Everywhere in the Dark Continent the habit of smoking something or
somehow has been met with by our most energetic explorers even in the
dense forests of new Equatoria. The Pigmies find it desirable to have
something to smoke. Paul Du Chaillu in 1856 brought to our notice the
Pipes shewn at the top of the next page. These are used by _The Fans_,
a fierce Cannibal tribe—great in the mystery of Iron work, and are
generally made of red or very dark clay. The Specimen from _SANKURU
River LAT 5° S_ is of wood & very beautifully carved.—The Bone Pipe is
very like a Cigar Holder

[Illustration: West COAST of AFRICA.

FANS

TRIBE CANNIBAL.

BONE PIPE.

R. SANKURU. AFF of R. KASSAI.

WOMENS PIPE TUBES

S. AFRICA]


LAGOS and Ashantee.

The Three Bowls of the dark clay bowl are certainly a striking object
to any smoker.. and again the small bowl from the larger one in fact
“Bowl major.” “Bowl Minor”—this plurality we shall find in India,
still that does not very clearly explain the why & wherefore—unless it
emanates from mere love of being unlike others.. The Light coloured Red
Clay of the Ashantee Pipes is very striking—& the form of the Bowls
still more so.

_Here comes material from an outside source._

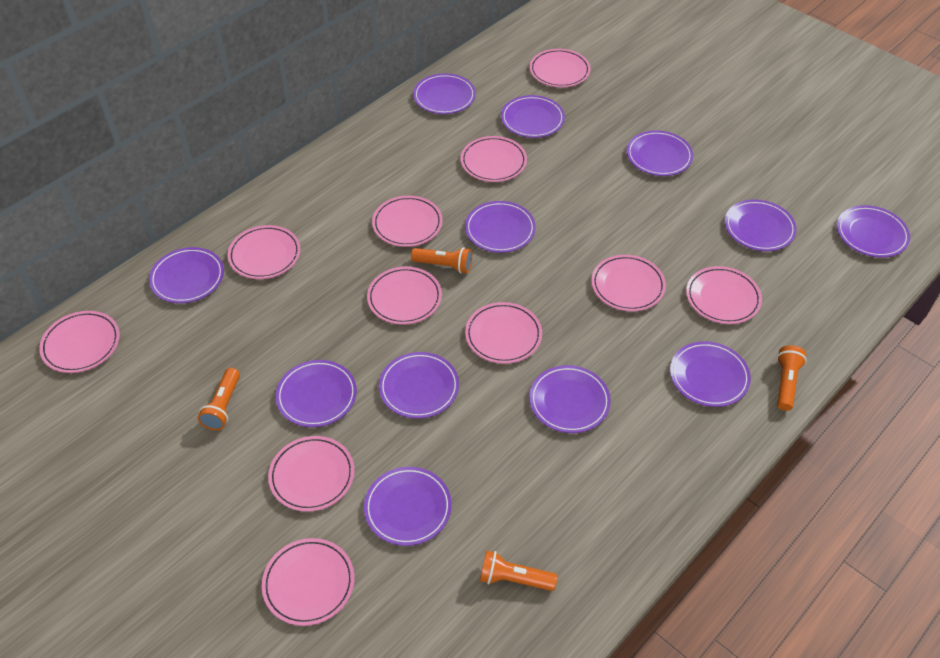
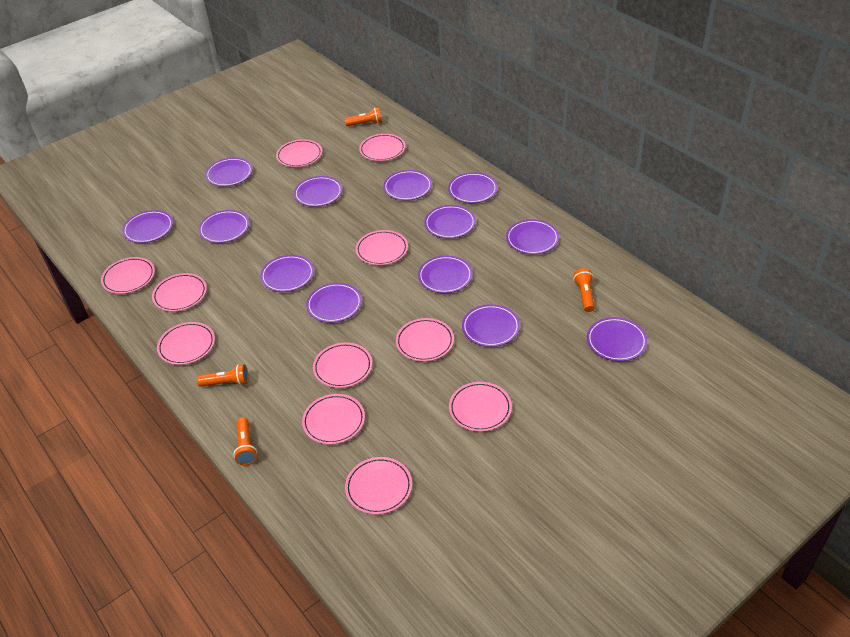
purple plate: 12 -> 13

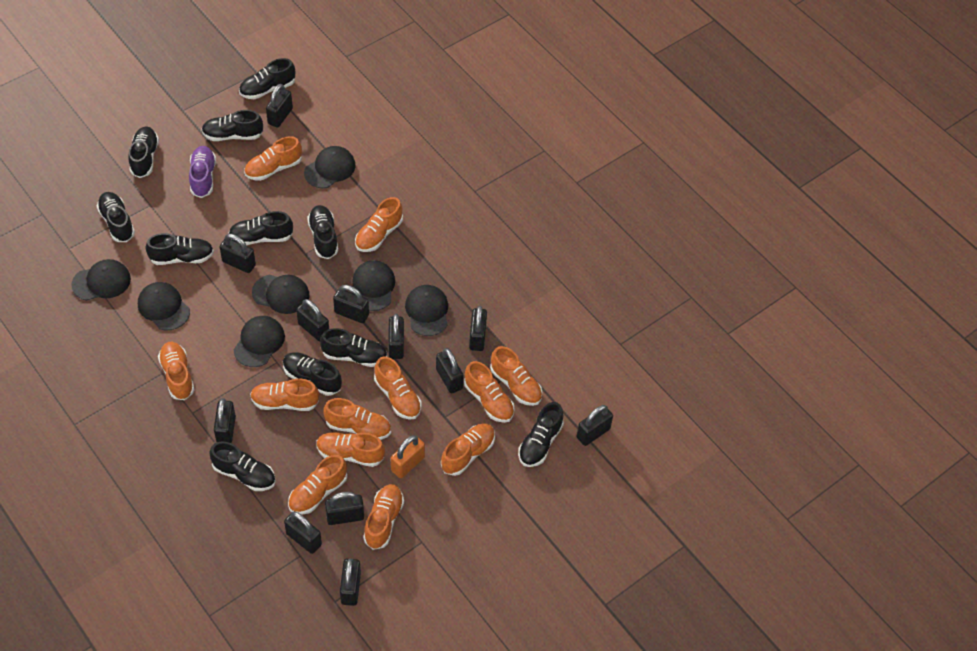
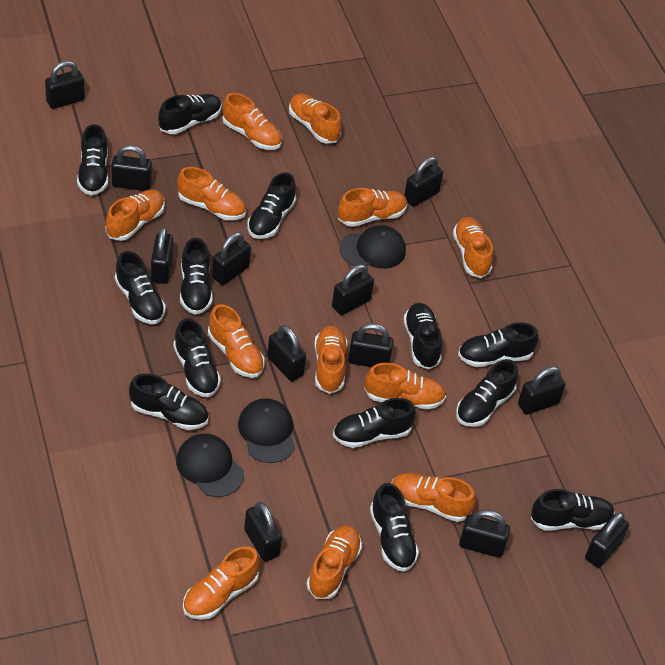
black cap: 7 -> 3
black shoe: 11 -> 13
orange padlock: 1 -> 0
purple shoe: 1 -> 0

There is a decidedly Classical character about them.. as
if started from Roman Lamps & Pompeian ideas & then supplied to their
Colonies—.

[Illustration: AFRICA. W. COAST

LAGOS.

ASHANTEE.

BRITISH MUSEUM. COLL^{n.}]


AFRICA

EAST.

DAHOMEY is associated in our minds with the most ghastly & cruel scenes
of useless blood-shed. & yet “TOBACCO” is smoked there and gradually
is the Symbol of Peace asserting its gentle influence & Dahomey is now
more humane than when Capt. Burton first visited it. To him we are
indebted for the specimens opposite. The long peculiarly formed bowl
like a “nepenthes” or Pitcher Plant is of Iron & has prongs or spurs
of Iron. Length of stem, 33 in. The Hanging tufts are of Red Indian
character. The upper pipe is carved wood & the double one, Iron.

[Illustration: DAHOMEY.

W. AFRICA

Brought by Cap^{t.} BURTON.

BRITISH MUS^{m.}

IDDAH. LOWER NIGER]


AFRICA

We now come to newly opened up country, for Livingstone is of our time
& Bishop MacKenzie in the Zambesi river also: The wooden Pipe with the
Curious board in front of the Bowl is used by the LOMWE Tribe of MAKUAS
on the _LUKUGU River_ which runs into the “LAKE TANGANYIKA”—W. and a
very curious arrangement it is the front of the board being elaborately
carved. The Two lower Pipes are large & cumbersome & used to smoke
Wild Hemp or “Cannabis Indica” sometimes called Banghi, but generally,
“Bang”—In India we find the same name applied to a spirit obtained from
Palms into pots & collected in the Deccan.

[Illustration: E. AFRICA.

WILD HEMP.

(CANNABIS) INDICA

LUKUGU RIVER. E. AFRICA.

BHANGI HEMP PIPE.

ALOLO TRIBE

LAKE SHIRWA

EAST AFRICA

BRITISH. MUS^{m.}

Horn]


AFRICA.

The recent explorations in Africa have developed our Geographical
Knowledge so much that a very special interest is imparted to many of
these specimens by giving carefully the situations from which they
have been procured—thus. The Ivory pipe of King MTESA from _UGANDA_
Victoria nyanza is from a new Country & the ornamentation very refined
& delicate. next the long one 8 ft. presented by the Khedive to the
British Museum is from the _MONBUTTOO tribe_ N. W. of the _ALBERT
NYANZA_. The Lower one is from the SHIRÉ River near the Murchison Falls
& used for Wild Hemp by the Manganja people.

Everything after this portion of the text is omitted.